How much does your firm make annually?
Five figures? Six, seven, eight even?
Now I want you to ask yourself how hard you and your colleagues work to drive that number up year on year.
For an average employee working eight hours a day, five days a week, the investment is more than 1,800 hours per annum.
For your average small business owner, the time invested in making their idea work is probably more akin to 2,500 hours per year, and the emotional outlay is much more besides.
So, given how much we all put into our professional lives, what would you do if someone walked through the front door of your office and began disrupting or destroying your work and helping themselves to tens of thousands of your hard-earned pounds?
The answer, I guess, is you would react badly, perhaps even resort to violence to protect your interests.
But the reality is that many businesses are being stolen from day in, day out, and very little is being done to stop it.
It is just that the modern-day thief may not be someone you can physically put your hands on.
In fact, they may well be sitting in a bedroom at the other side of the world while they rip you off and put your company in financial peril.
I am, of course, talking about cyber crime, the modern equivalent of highway robbery.
The sad reality is that it is now one of the UK’s largest growth industries.
In a different life, many moons ago, my office was broken into overnight.
To this day I don’t know how they got in to swipe my computer from my desk, but what I do know is the havoc that it caused.
It was less the financial loss of a few hundred pounds for a new computer that bothered me, more the hassle of having to start over.
There was no cloud back-up in those days and, since my separate hard drive had gone west with the rest of my kit (yes, I know they should have been stored separately) I was left with nothing.

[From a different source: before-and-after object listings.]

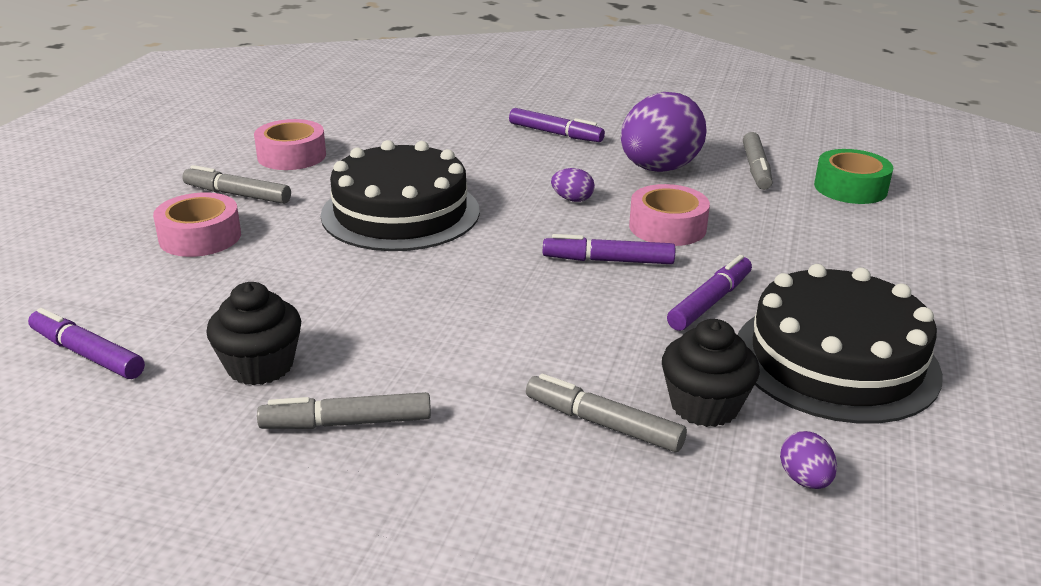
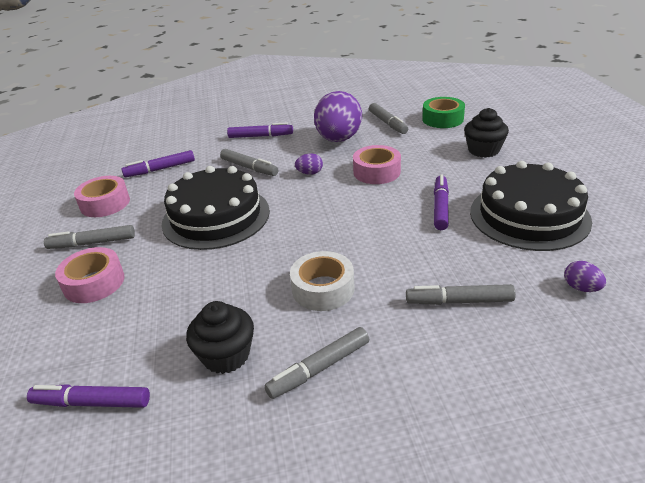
camera: 25 degrees left, 5 degrees up
(443, 340) = (323, 289): none -> white tape
(500, 168) = (249, 168): none -> grey marker
(608, 260) = (365, 203): purple marker -> purple marker (160, 169)
(704, 406) = (496, 268): black cupcake -> black cupcake (483, 150)

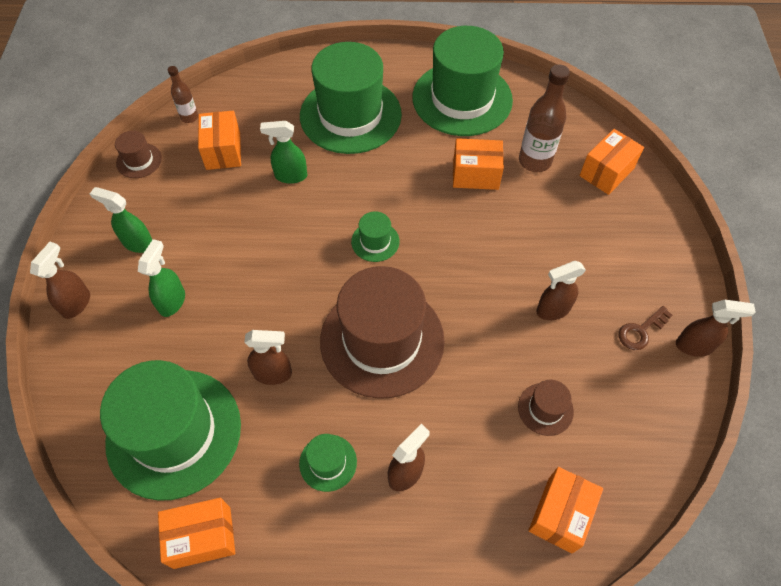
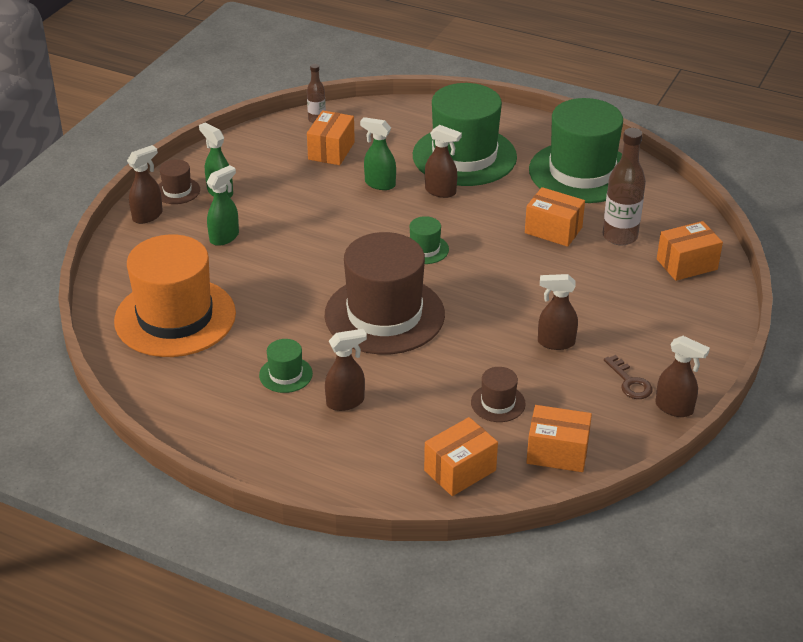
camera: 25 degrees right, 20 degrees down
(139, 160) = (254, 138): brown hat -> brown hat (177, 191)
(174, 433) = (175, 317): green hat -> orange hat
(202, 537) = (158, 384): orange box -> orange box (557, 452)
(273, 374) = (277, 307): brown spray bottle -> brown spray bottle (441, 191)
(641, 331) = (630, 382): brown key -> brown key turned 105 degrees counterclockwise

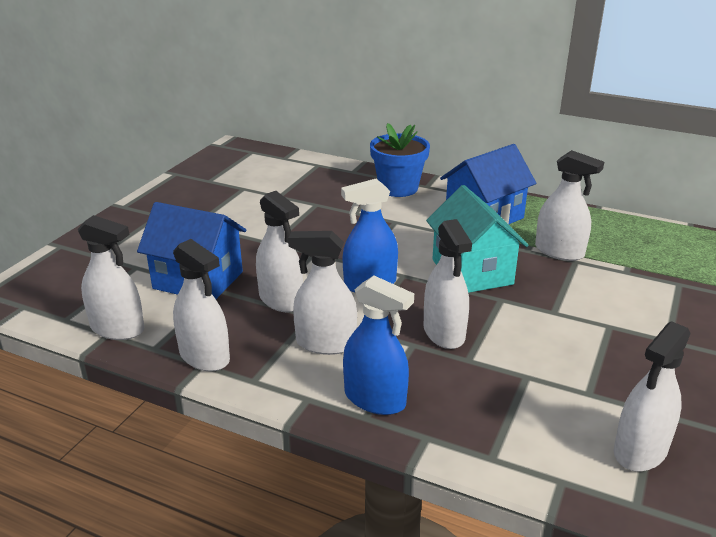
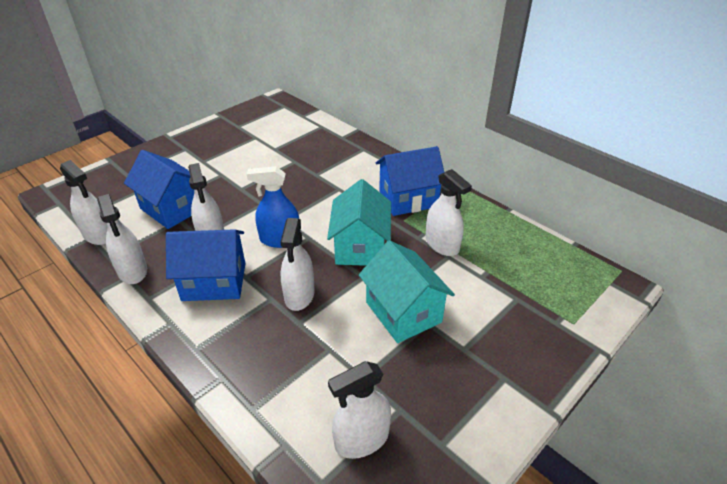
camera: 20 degrees right, 10 degrees up
(325, 343) = (214, 281): white spray bottle -> blue house
(375, 399) = (212, 336): blue spray bottle -> none
(398, 188) = (363, 159): blue flower pot -> none
(575, 322) = (403, 312): none -> turquoise house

Months of work vanished in an instant.
It is fair to say the episode was more than a little frustrating, and I confess the air was turned blue when the police investigation turned up nothing.
But what I did not think of at that time was the potential wider implications of the loss.
On that laptop was data about confidential contracts, contact information for some well-known people, files about projects which were yet to receive a public airing, and information about other behind-closed-doors schemes.
In short, there was enough information to cause both myself and others considerable problems if the motivation of the ne’er do well who pinched my laptop was more grand than simply selling it off in the pub for £20.
Fortunately, the doomsday scenario never came to pass in my case.
But a new report from accountancy giant PwC this week shows I was playing with fire.
The study found the average cost of a severe online security breach for big business was now between £1.46 million and £3.14m.
The equivalent cost for SME companies was between £75,000 and £310,800.
The report also found that more companies were facing hack attacks, the frequency of attempted online breaches was increasing, and rogue employees who weren’t being monitored robustly enough also posed a threat.
While most firms acknowledged the risk associated with cyber crime, levels of protection against attack varied from company to company.
The threat is huge, but the response from the business community is inadequate.
PwC are not alone in calling for companies to take immediate action to protect their businesses from cyber criminals.
The UK Government is urging change, too.
But for me, just getting in some fancy anti-viral software is not enough.
I firmly believe cyber crime is such a risk to companies both large and small that it should be an agenda item on every boardroom meeting.
It is only by taking the problem seriously and developing a comprehensive protection strategy that the online Dick Turpins will be stopped.